Nutrition
4 key takeaways from a recent study from AdvocateAurora Health
by Hannah Wolfson

Screening homecare patients and giving them oral nutrition supplements can reduce rehospitalization and save costs, according to a recent study published in the Journal of Parenteral and Enteral Nutrition. Those are things that home health agencies can do more proactively and rigorously, said Katie Riley, vice president and chief nursing officer for the post-acute division of AdvocateAurora Health (AHC) and the study’s lead author.

The study, published in May, was a follow-up to one completed earlier in hospital settings; it tracked patients in two branches of AdvocateAurora’s Illinois-based home health agency (HHA).

“We realized that any time those patients are discharged to home, there are a certain number that are discharged to homecare, so we wanted to follow them for a longer period of time,” said Riley.

They put a portion of the study’s participants on a nutrition-focused quality improvement program, prescribing them oral supplements, and then followed them 90 days after their treatment. They found that rehospitalization rates were reduced by more than 20% for those on the program.

Here are four takeaways from the study, which ran in 2016 and 2017:

1. More patients may be malnourished than you think.

As many as half of all patients entering the hospital are malnourished—and that is even more likely for older adults, according to previous studies. And a 2013 study found that around a quarter of U.S. adults receiving in-home care were at moderate to high risk of poor nutrition.

“When you think of malnutrition, one goes in their head to a very thin-looking person from the third-world. It’s not just that,” Riley said.

Of the 5,688 patients screened in the study, 2,206—38%—were identified as being at risk of malnutrition, and 1,546 were put on the nutritional program. Their average age was 76.8 years.

Patients were eligible to be included in the study if they were discharged from an AHC hospital or outpatient clinic or from an affiliated skilled nursing facility. They weren’t included, however, if they had a feeding tube or weren’t able to consume food and drink on their own.

2. Use a standard tool to evaluate nutritional risk.

HHAs already use clinical assessment tools to score fall risk, skin breakdown and other factors that may affect a patient’s treatment outcomes or send them back to the hospital. Caregivers should approach nutrition the same way, Riley said.

“You can’t just look at somebody and say, ‘Oh, they have poor nutrition,’” Riley said. Instead, home health providers need to quantify how often someone eats, what they eat, whether alcohol or medications might interfere with nutrient absorption and more. “But when you go through a true validated tool, you’ll see those patients qualified as malnourished because of these things.”

For the study, screening was completed by the admitting nurse or physical therapist, who was trained on the Nutritional Health Screen (NHS), a tool used by Medicare-certified HHAs and built into the system’s electronic medical record (EMR).
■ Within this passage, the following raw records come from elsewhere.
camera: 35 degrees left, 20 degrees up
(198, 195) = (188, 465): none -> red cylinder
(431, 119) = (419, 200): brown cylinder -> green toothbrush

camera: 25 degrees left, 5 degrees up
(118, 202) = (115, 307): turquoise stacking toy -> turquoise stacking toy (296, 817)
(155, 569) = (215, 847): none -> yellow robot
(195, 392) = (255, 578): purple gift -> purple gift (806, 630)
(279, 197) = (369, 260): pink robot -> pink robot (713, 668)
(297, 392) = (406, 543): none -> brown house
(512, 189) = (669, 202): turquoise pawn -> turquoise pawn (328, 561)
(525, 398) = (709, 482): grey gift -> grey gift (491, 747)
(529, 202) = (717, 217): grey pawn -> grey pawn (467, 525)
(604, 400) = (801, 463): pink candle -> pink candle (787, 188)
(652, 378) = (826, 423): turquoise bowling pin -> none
NHS uses 15 questions to calculate a story of good, moderate or high nutrition risk.

“We are now seeing the value of the difference you can make by doing that screening and doing interventions according to the results of the screening,” Riley said.

3. Trust a supplement.

In the study, patients with moderate to high risk who were flagged for intervention had a nutrition plan set in their EMR. The admitting clinician ordered oral nutrition supplements for them according to their needs, either standard (Ensure), diabetes-specific (Glucerna) or renal-specific (Nepro). Patients were allowed to pick their own flavors and were educated on the importance of drinking the supplements, both initially and on follow-up visits.

Why use a supplement instead of just regular food when a patient is at home?
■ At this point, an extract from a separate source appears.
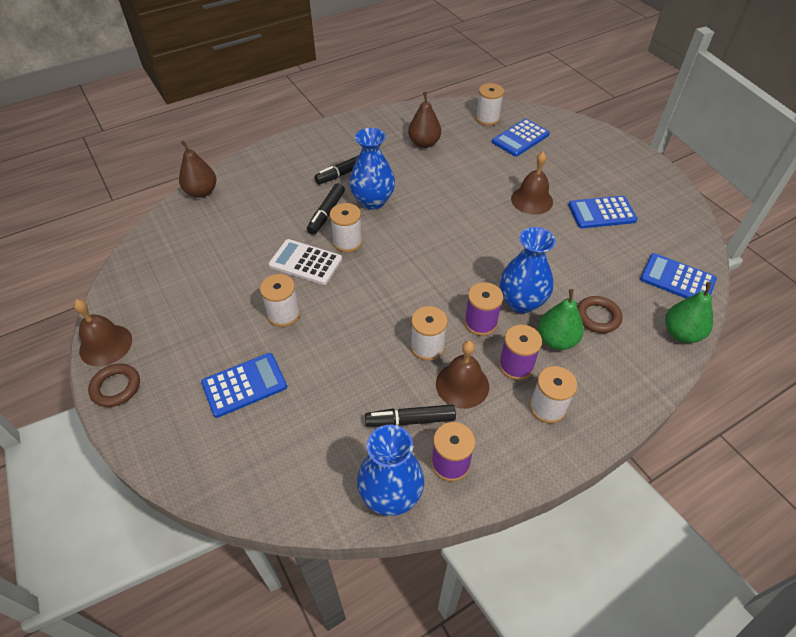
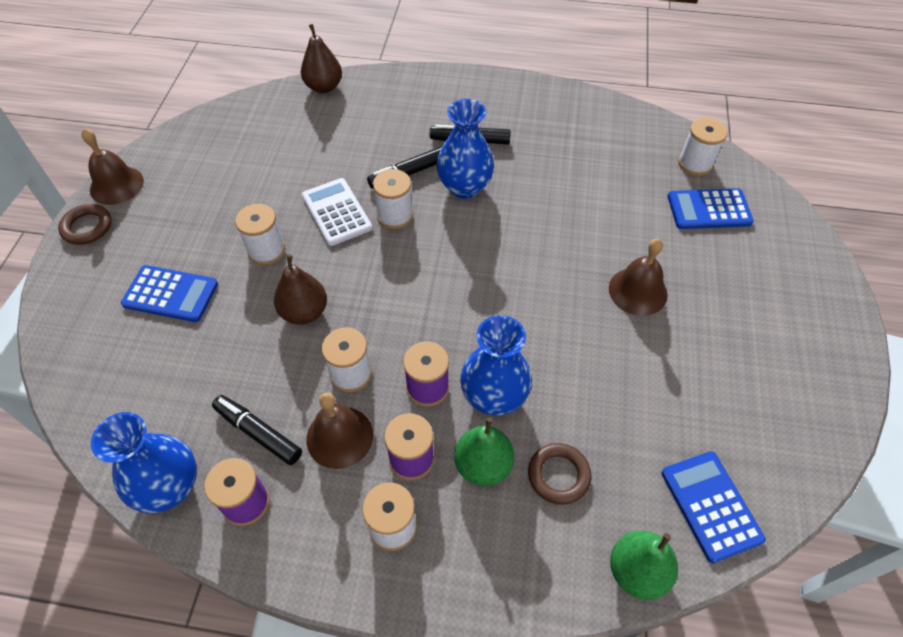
camera: 40 degrees right, 5 degrees up
(424, 143) = (587, 153): brown pear -> brown pear (304, 312)
(601, 213) = (708, 360): blue calculator -> none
“It’s the short-range plan for those patients, who, when they come home, perhaps their appetite hasn’t returned or they’re not mobile enough or don’t feel well enough to get into the kitchen to get a well-rounded meal,” Riley said. “It’s always great when they can get their nutrition from meats and fruits and vegetables and carbohydrates they can take in, but sometimes all they can really take in are liquids, and you want a liquid that has good nutrition in it.”
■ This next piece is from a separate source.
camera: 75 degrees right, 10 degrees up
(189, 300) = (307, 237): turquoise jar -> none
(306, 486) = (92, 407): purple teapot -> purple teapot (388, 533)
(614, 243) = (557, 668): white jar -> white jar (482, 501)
4. Small changes can save big money.

Over the course of 90 days, the study found total savings of $2.3 million; the net savings per treated patient was $1,500. That’s based on an estimate that a return to the hospital for an inpatient stay after homecare costs about $12,000 per person on average.

“The value that came with it was a nice surprise,” Riley said. “It was great to see the results. I don’t know that we had necessarily projected they’d be to such a degree.”

For the next step, Riley said, the team plans to look at one more level of the continuum of care: the physician’s office.

Meanwhile, the results so far should encourage HHAs to take a more proactive approach to nutrition when it comes to caring for patients, Riley said. Recommend supplements and give patients options in terms of flavors and also how they take them—perhaps as a shake or even poured over ice cream, if their dietary needs allow.

“Don’t just cross your fingers and hope,” Riley added. “It’s better that they get this supplement because it’s fully loaded with the nutrition and vitamins that they need.”



Hannah Wolfson is the editor of HomeCare magazine.